I use a table of numbers (I “cheated” and just used the numbers in master..spt_values) and JOIN that to the Message column based on the location of its space characters. The first CROSS APPLY (f1) creates a string to work with, which is a SUBSTRING of the Message, starting at a word boundary (and ending with a space I artificially put at the end). The second and third CROSS APPLYs (f2 and f3) find the location of the first and second space characters in that string. The final CROSS APPLY creates the word pair, if one was found. If no word pair is found, then WordPair is set to NULL (because there is no ELSE in the CASE). That is filtered out by the WHERE clause.

(Edit on July11,2009: For a more in-depth discussion of processing the above word-pair query, see my blog post entitled Word Pairs Revisited (Cool CROSS APPLY Tricks, Part 2 ½)).

Note that all these new columns that we introduced (string, p1, p2, WordPair) can be used in a WHERE clause and a GROUP BY clause or pretty much anywhere within the query. That’s the best part.

The query below is what is really calculated behind the scenes:

;with Numbers as
(
  select N=Number 
  from master..spt_values
  where Type='P' and Number>0
)
select WordPair=case when charindex(' ',substring(' '+Message+' ',N+1,len(Message)+1))<
                  charindex(' ',substring(' '+Message+' ',N+1,len(Message)+1),
                  charindex(' ',substring(' '+Message+' ',N+1,len(Message)+1))+1) 
                then left(substring(' '+Message+' ',N+1,len(Message)+1),
                  charindex(' ',substring(' '+Message+' ',N+1,len(Message)+1),
                  charindex(' ',substring(' '+Message+' ',N+1,len(Message)+1))+1)-1) 
                end
      ,count(*)
from @t
join Numbers on substring(' '+Message,N,1)=' ' and N<len(Message)+1
where case when charindex(' ',substring(' '+Message+' ',N+1,len(Message)+1))<
        charindex(' ',substring(' '+Message+' ',N+1,len(Message)+1),
        charindex(' ',substring(' '+Message+' ',N+1,len(Message)+1))+1) 
      then left(substring(' '+Message+' ',N+1,len(Message)+1),
        charindex(' ',substring(' '+Message+' ',N+1,len(Message)+1),
        charindex(' ',substring(' '+Message+' ',N+1,len(Message)+1))+1)-1) 
      end is not null
group by case when charindex(' ',substring(' '+Message+' ',N+1,len(Message)+1))<
           charindex(' ',substring(' '+Message+' ',N+1,len(Message)+1),
           charindex(' ',substring(' '+Message+' ',N+1,len(Message)+1))+1) 
         then left(substring(' '+Message+' ',N+1,len(Message)+1),
           charindex(' ',substring(' '+Message+' ',N+1,len(Message)+1),
           charindex(' ',substring(' '+Message+' ',N+1,len(Message)+1))+1)-1) 
         end
order by count(*) desc

Yeesh!

So after all this, I hope I have converted you to the beauty of the APPLY operator. Go spread the word!

11 comments:

Brian TkatchJuly 10, 2009 at 4:35 AM
Great post Brad.

Brad, perhaps you can slow it down and show each step individually. It's a lot to absorb all at once!
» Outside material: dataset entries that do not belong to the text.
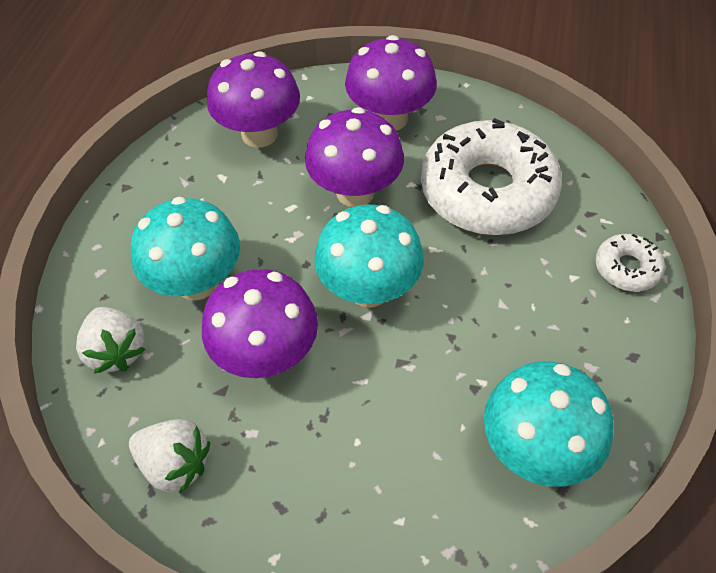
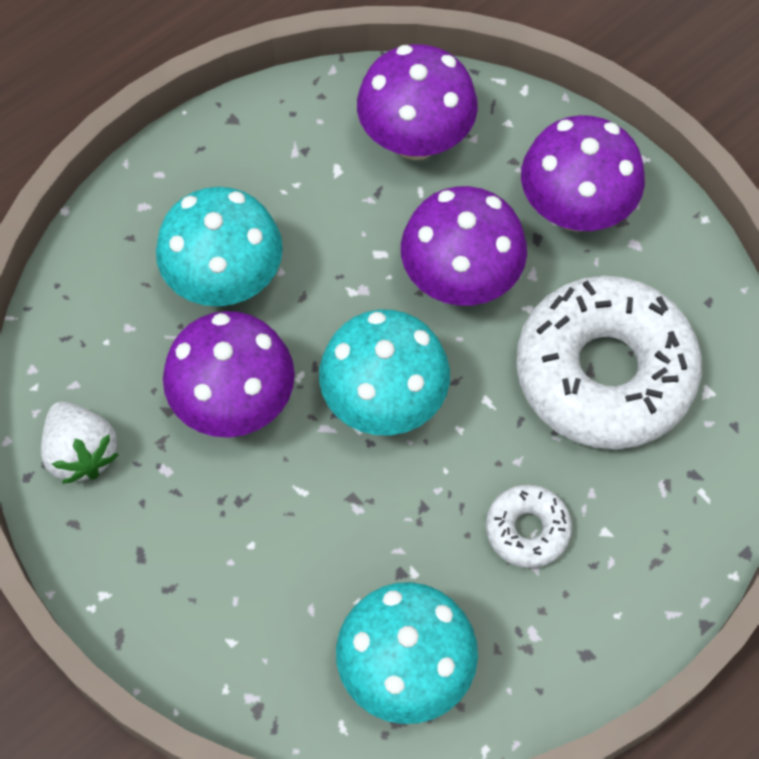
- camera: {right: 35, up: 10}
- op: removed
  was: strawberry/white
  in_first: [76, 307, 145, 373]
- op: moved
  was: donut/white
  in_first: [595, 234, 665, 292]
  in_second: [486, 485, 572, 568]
First explain the issue. Then show the "traditional" way to do it. Then show the creation of the solution step by step. The last query could have been part 3 all by itself.
Adam HainesJuly 10, 2009 at 6:11 AM
Good post Brad :). You are correct that there are certain characters that would cause the XML method to break. In this scenario, one would have to replace the invalid characters, with temporary holders. You can then replace the temporary holders back to their original form before returning results; however, This is not the poster child of simple and efficient coding. Before using the XML method one should really know and understand their data. The cross apply is a great alternative! Thanks for the blog post, it is defintely a good read.
Brad SchulzJuly 10, 2009 at 11:16 AM
Thanks Brian...

I debated whether I should go through that last example step by step... I was afraid of it getting too long. But I think you're right, I should have made it a Part 3... and I think I'll just go ahead and do that.

I appreciate the feedback.
Brad SchulzJuly 10, 2009 at 11:17 AM
Hi Adam...

I love all the XML methods that one can take advantage of. It was Plamen Ratchev who brought up the "invalid character" problem, and that kind of burst my bubble about using XML too much... or at least it now makes me think it through a little more carefully first.
Brian TkatchJuly 13, 2009 at 4:58 AM
@Brad

Don't worry about a post getting to long. It's better too long than too short!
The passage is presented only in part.